$350.30
Superb Watercolour by the Talented War Artist Harry Sheldon of Helmsley, Yorks.
Mounted in a frame which measures approx 67 x 51cm and the artwork is signed by Harry lower left and dated on reverse looks to be in the 1980’s
It depicts a view of Helmsley along the river looking to the church
Harry Sheldon F.R.S.A 1923-2002
Sheldon was the official Indian Army war artist whom the legendary Field Marshal Sir Claude Auchinleck “discovered” waiting to be invalided from a Karachi hospital back to Britain in 1943.
Auchinleck, whose distinguished family had played a leading role in Scottish history for more than 200 years, had the rank of General at the time and C-in-C India. He was impressed by an unofficial exhibition of war art that Lt Harry Sheldon, 8th Gurkha Rifles, Indian Army, had mounted there and persuaded him to remain behind and become his official war artist.
Sheldon, graphically captured the horrors of war from the frontline, during the last years of the Raj. And he left behind a formidable legacy which included portraits of legendary Indian Army commanders, along with pictures and sketches showing the brutality of warfare. Auchinleck presented Mountbatten with a Sheldon picture and Lord Mountbatton pleaded for his services as an artist for his own South East Asia Command. But Auchinleck did not want to lose Sheldon and turned down Lord Mountbatten’s request without even consulting the painter who studied at Manchester School of Art, and under L. S. Lowry at Salford Technical School.
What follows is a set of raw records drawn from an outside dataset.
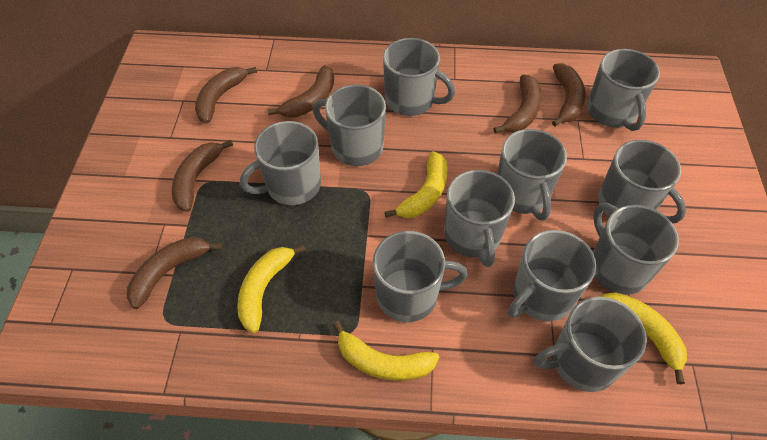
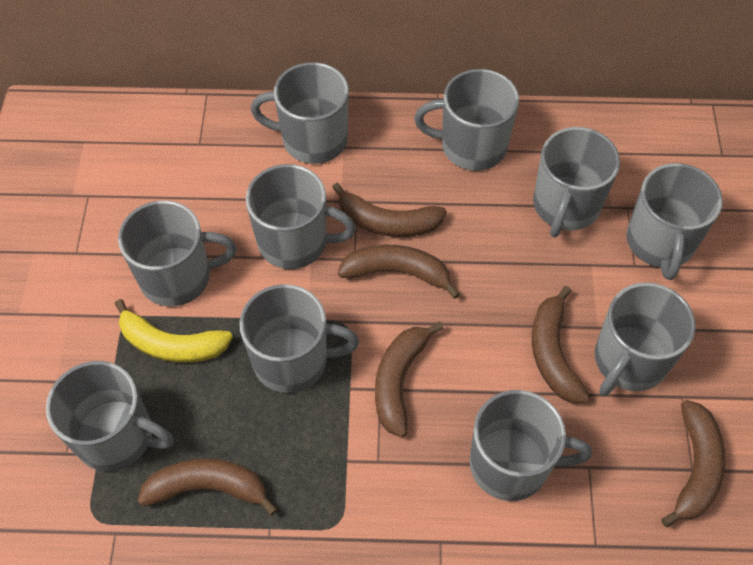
grey mug: 11 -> 10
yellow banana: 4 -> 1

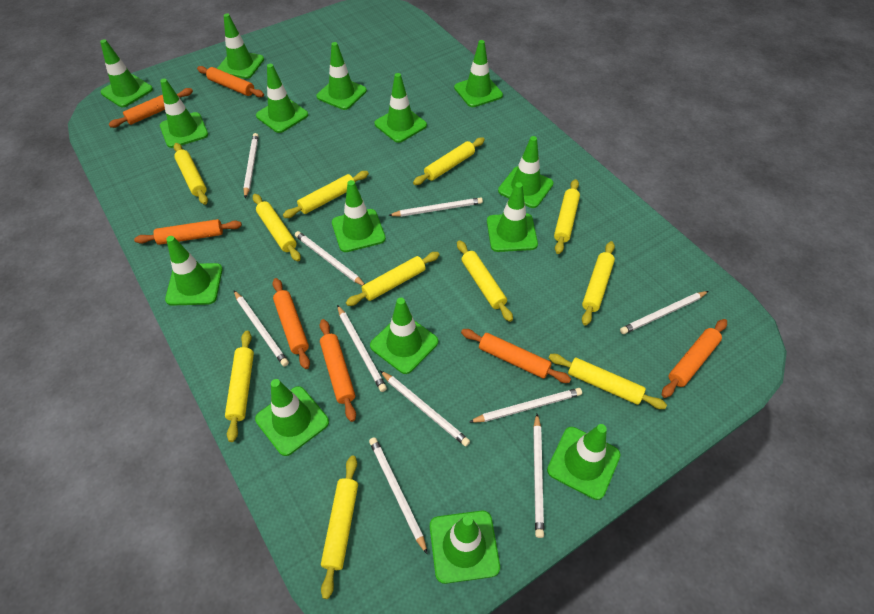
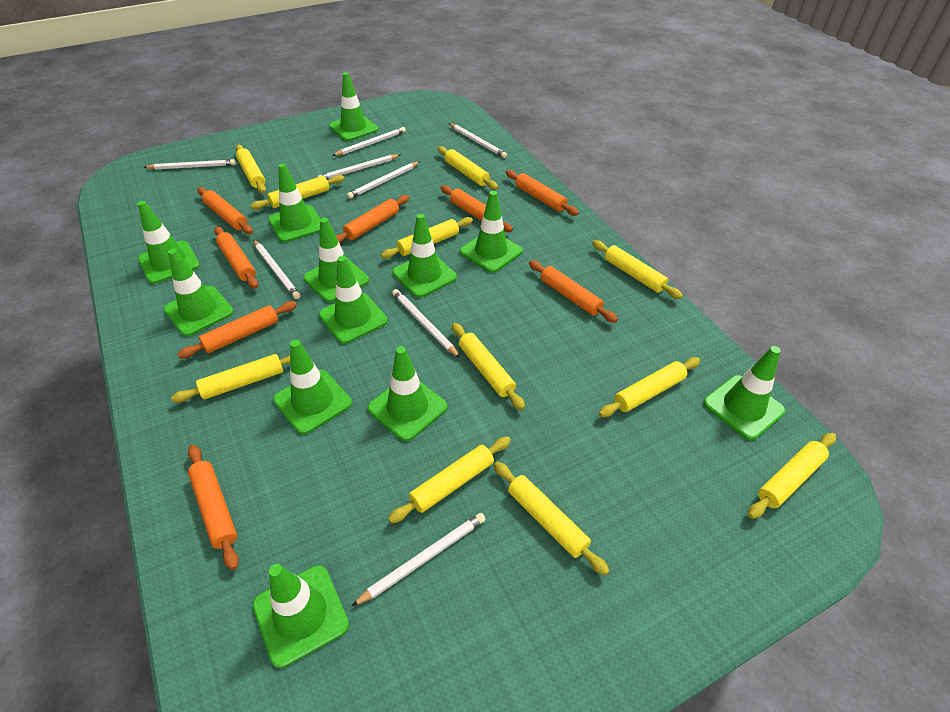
green traffic cone: 15 -> 12
orange rolling pin: 7 -> 8
white pencil: 10 -> 8

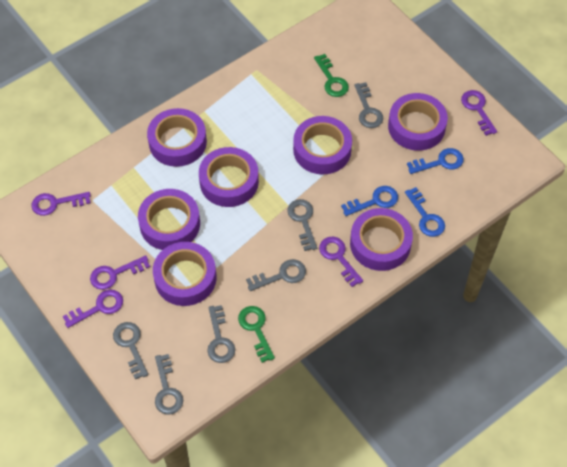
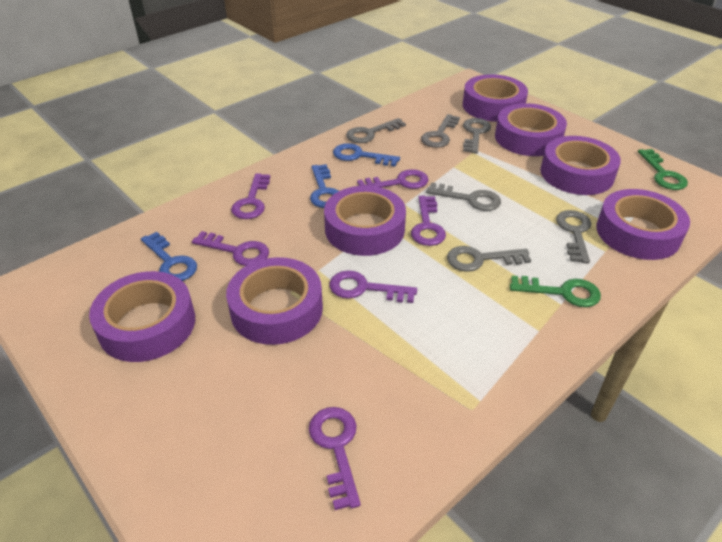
purple key: 5 -> 6

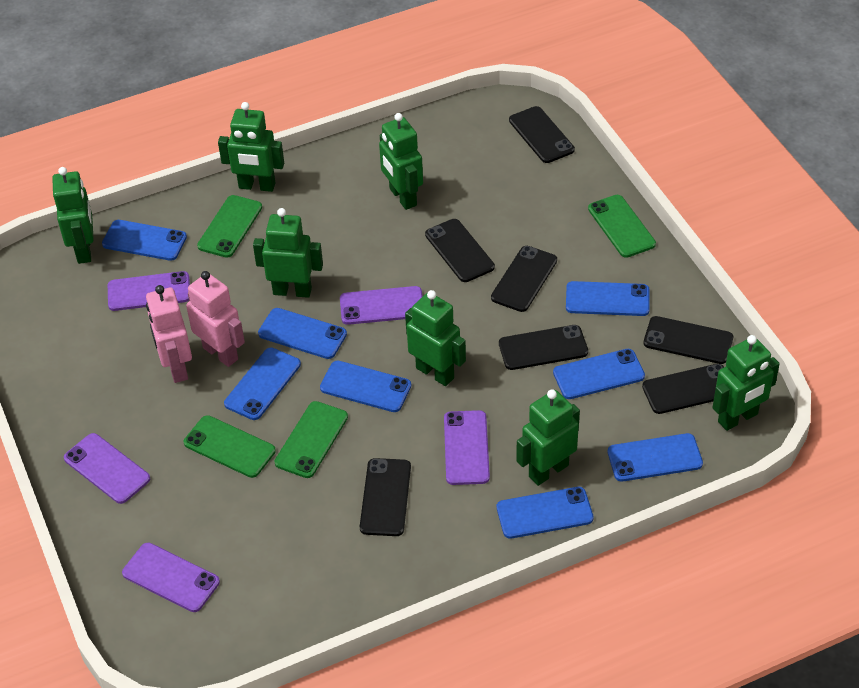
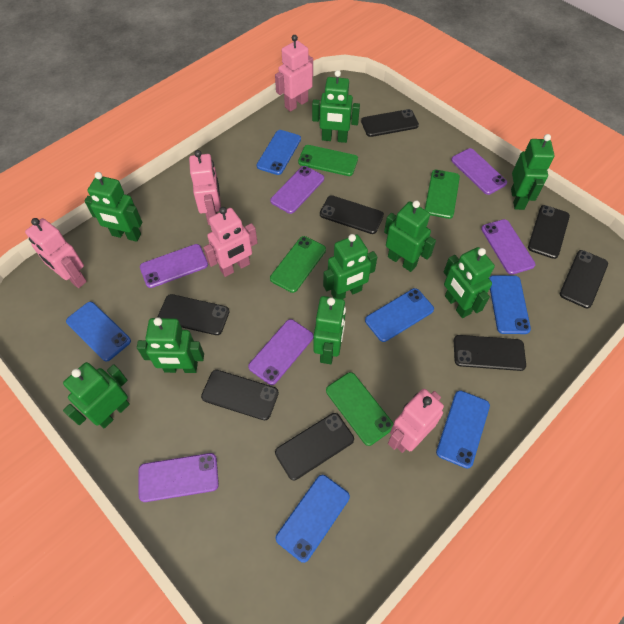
black phone: 7 -> 8
blue phone: 8 -> 6
green robot: 7 -> 9
pink robot: 2 -> 5
purple phone: 5 -> 6

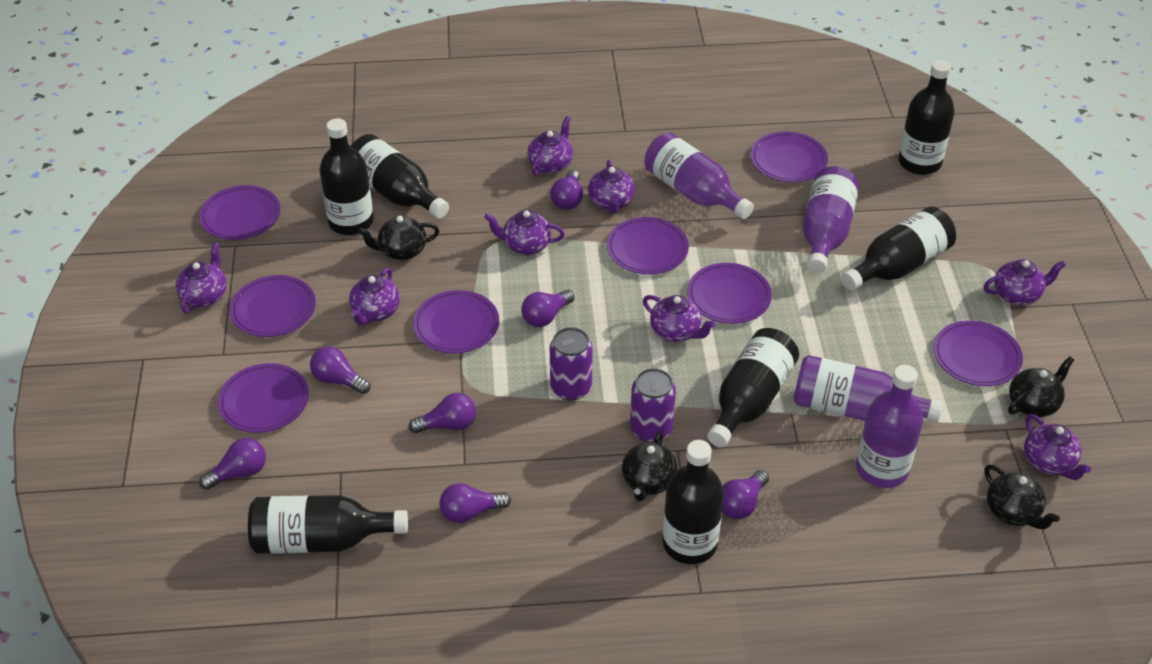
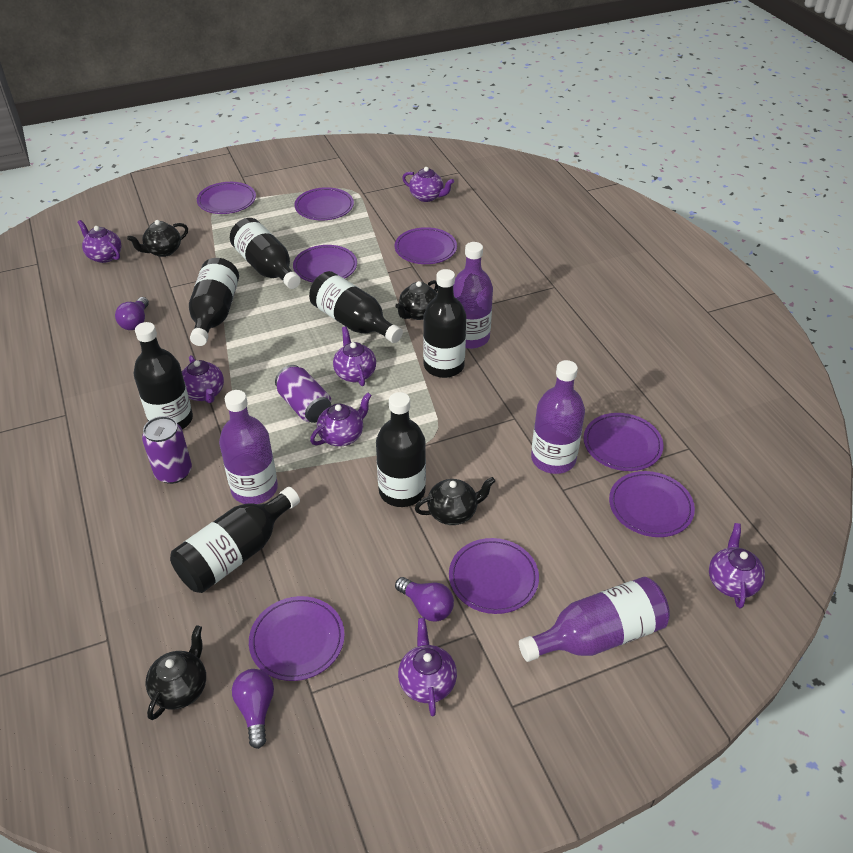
purple light bulb: 7 -> 3
purple teapot: 8 -> 7

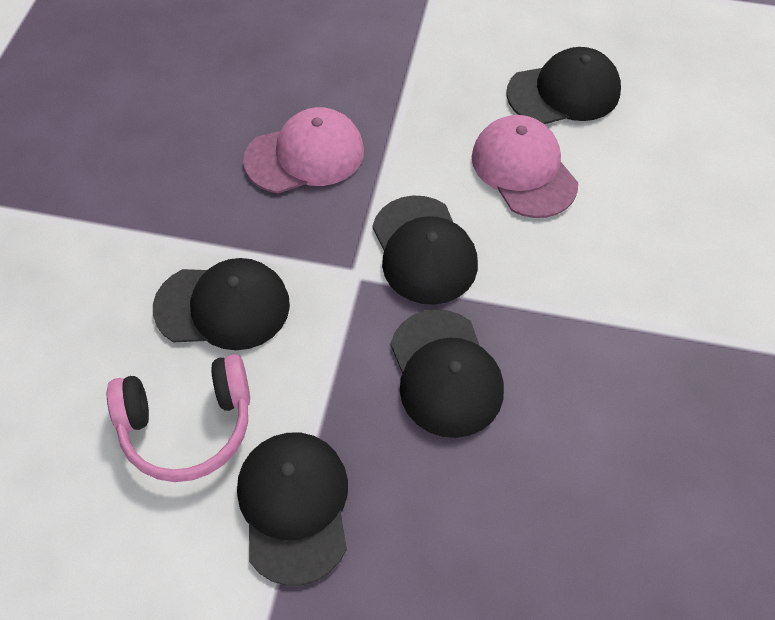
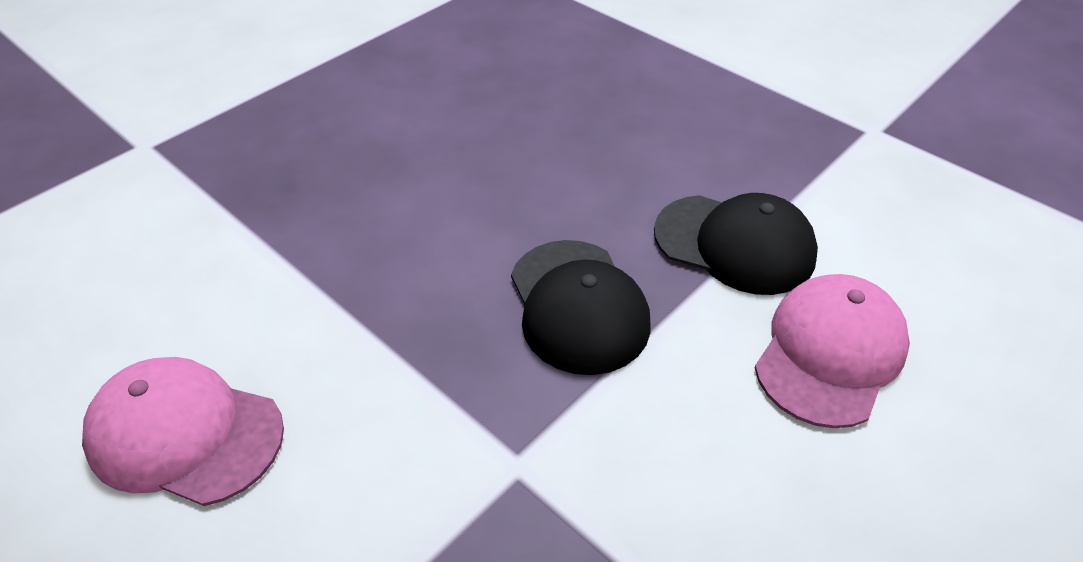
black cap: 5 -> 2
pink headphones: 1 -> 0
Writer and art critic Sydney Reynolds, a close friend of Sheldon, said: “He was promptly dispatched in the opposite direction to paint the Gurkhas in Italy, but he treasured the letter from Mountbatten all his life.” And the allied supremo for his part, always held that a Harry Sheldon was one of his favourite possessions. Mr Sheldon had joined the Coldstream Guards on the outbreak of war and was later commissioned into the Gurkha Rifles where he was quickly engaged in making lightning sketches of frontline fighting. A highlight of his career came in the summer of 1945 when he was flown back to London to arrange an exhibition of his war paintings. After the war he regularly staged one-man shows as a water colourist. His war works are now scattered through the subcontinent in Indian Army museums. Paintings have also been preserved for War Office records, and in British military museums.